Doug Henwood dhenwood at
Sun Apr 18 23:34:47 PDT 1999

Financial Times - April 19, 1999

Study puts 30m Russians in harsh poverty By Andrew Jack in Moscow

Up to a fifth of Russians may be living in extreme poverty by next year, the World Bank will warn next month.

The full effects of last August's financial crisis on economic growth and household incomes will continue to worsen this year and will increase poverty to a peak in early 2000 affecting up to 30m people, according to a preliminary analysis carried out by the bank due to be published in May.

It suggests that the worst-affected Russians will not be pensioners but families with children, particularly those living in small and medium-sized towns who have less access either to rural land to grow food or to large cities with alternative employment opportunities.

The World Bank analysis assumes a decline in the size of the Russian economy of 8.3 per cent in the current year - considerably beyond the forecasts of other organisations. It assumes inflation of 60 per cent.

But even its more modest projections suggest a growth of those in extreme poverty to 18.5 per cent in 2000. Extreme poverty is defined as those living on less than half the official subsistence minimum income, which stood at Rbs830 ($35) a month in February.

Reliable statistics in Russia are difficult to compile, with debate over the techniques used and many people reluctant to provide accurate information.

Russia has one of the highest differences in the world - of two-to-one - between the amount people say they spend and the income they claim to earn.

There is also a huge unrecorded "grey economy" of informal jobs that help people survive despite low wages and social security benefits - often paid late - estimated by the World Bank as up to 43 per cent of the Russian economy.

Michal Rutkowski, sector leader of the World Bank's social protection department, stressed that the poorest groups often did not have access to such alternative sources of income.
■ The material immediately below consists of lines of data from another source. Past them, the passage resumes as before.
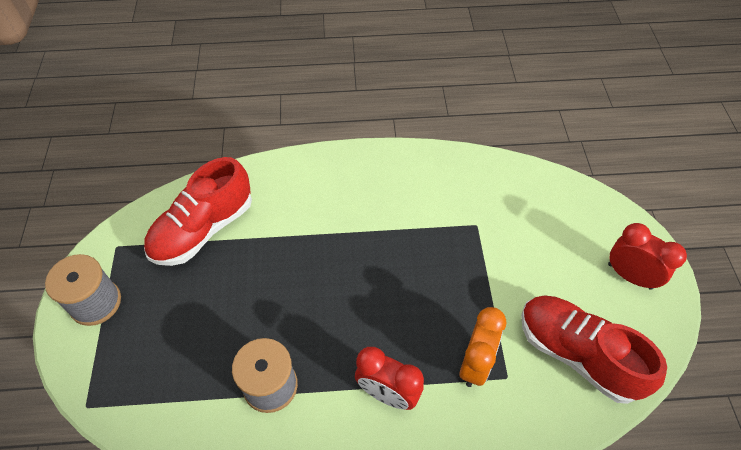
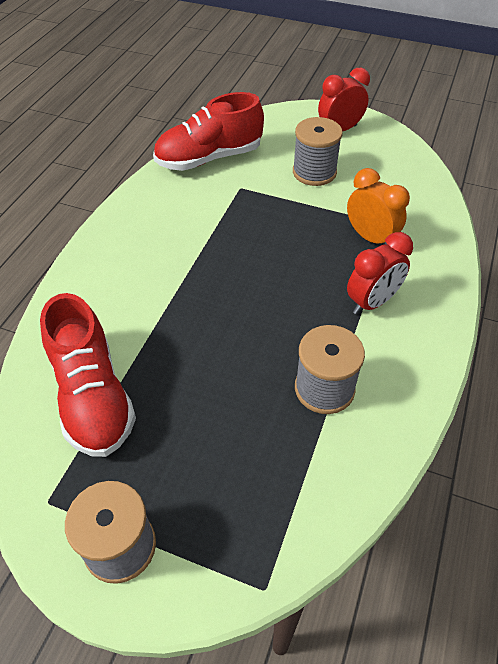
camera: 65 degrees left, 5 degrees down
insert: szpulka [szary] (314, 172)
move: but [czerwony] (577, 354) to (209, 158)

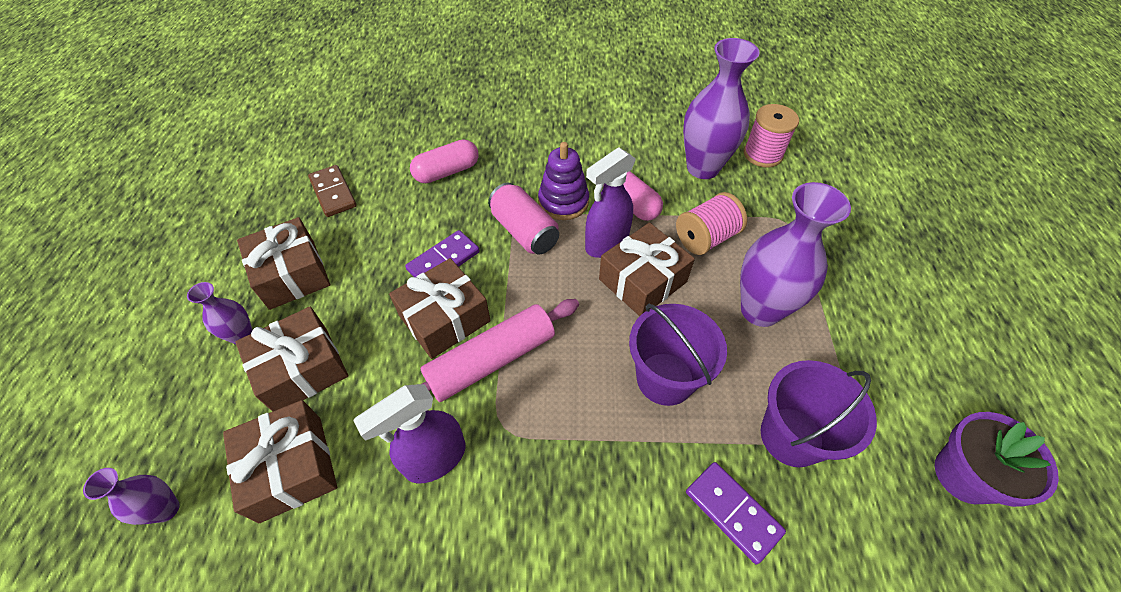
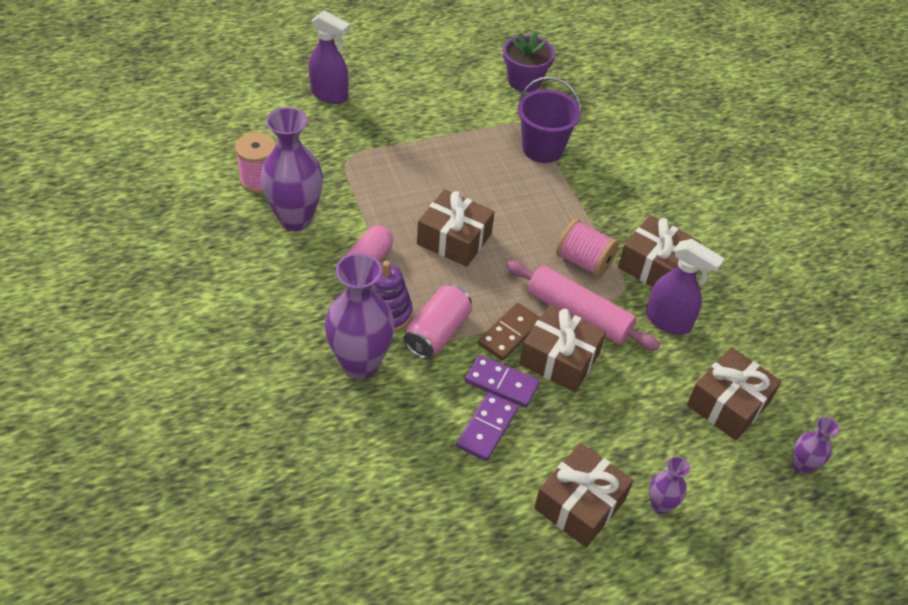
camera: 115 degrees left, 5 degrees down
delete: kapsułka [różowy] (447, 172); wiadro [fioletowy] (665, 378)
move: prezent [brązowy] (302, 369) to (655, 265); kostka domina [brązowy] (333, 193) to (509, 333); spryskiwacz [fioletowy] (606, 244) to (330, 95); szpulka [różowy] (706, 238) to (584, 261); kostka domina [fioletowy] (733, 512) to (487, 428); wazon [fioletowy] (760, 310) to (360, 364)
He added that there was already a trend towards an increase in extreme poverty in Russia well before the August crisis, from 11 per cent of the population in 1994 to 15 per cent in 1997.

Mr Rutkowski said the analysis showed the need for far more detailed targeting of government social programmes on those most severely affected by poverty. The World Bank has already launched pilot projects in three Russian cities and is discussing expansion to a further 25.